Male mice with enhanced TTP showed significantly lower frailty scores, while female mice also demonstrated improvements, though to a lesser extent. In both sexes, increased TTP was associated with stronger bones, reduced bone breakdown and a more youthful immune profile.
“The increase in TTP resulted in better grip strength, better walking, endurance and overall physical performance,” Kirkwood explains. “These mice had healthier bones and reduced bone breakdown. They exhibited a more youthful-looking immune profile.”

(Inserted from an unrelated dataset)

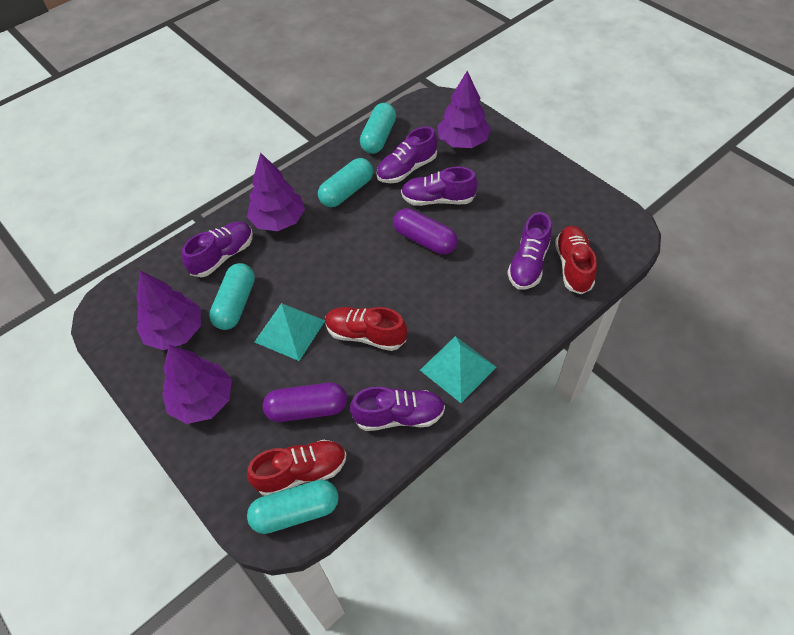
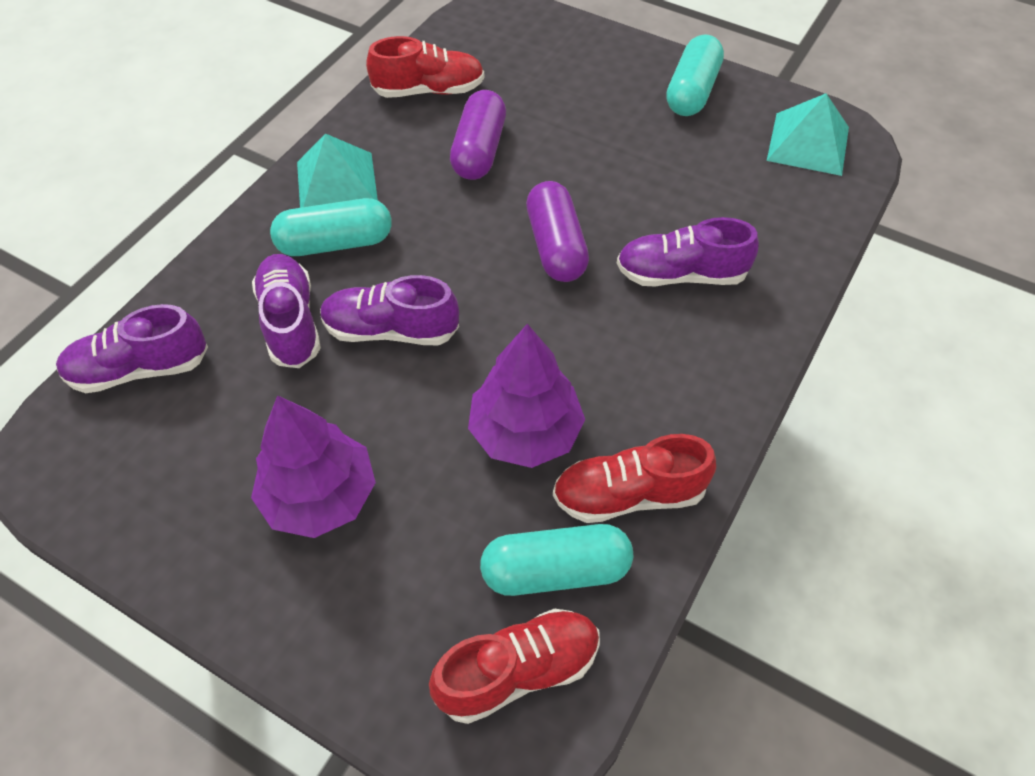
purple shoe: 5 -> 4
purple tree: 4 -> 2
turquoise capsule: 4 -> 3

Related: Scientists find nine inflammation proteins indicating progression of gum disease in long-term study
US$2.1M funding
The six-year study was funded by a US$2.1-million grant from the National Institutes of Health and conducted across UB’s South and Downtown campuses in collaboration with geriatric medicine and molecular biology experts.
While the results are limited to animal models, Kirkwood said the findings help clarify how chronic inflammation contributes to frailty and skeletal decline — mechanisms also relevant to inflammatory oral diseases such as periodontitis and age-related bone loss.
Related: Study: Root canal treatments linked to better glucose control and lower systemic inflammation
Clinical applications in humans remain years away. Preliminary drug-screening efforts to safely boost TTP levels have not yet produced a viable candidate.
Even so, Kirkwood said the research opens the door to future studies, including work examining whether TTP may help regulate neuroinflammation linked to dementia and Alzheimer’s disease.
“I’m optimistic about where this research could lead and what we may learn as studies continue over time,” said Kirkwood.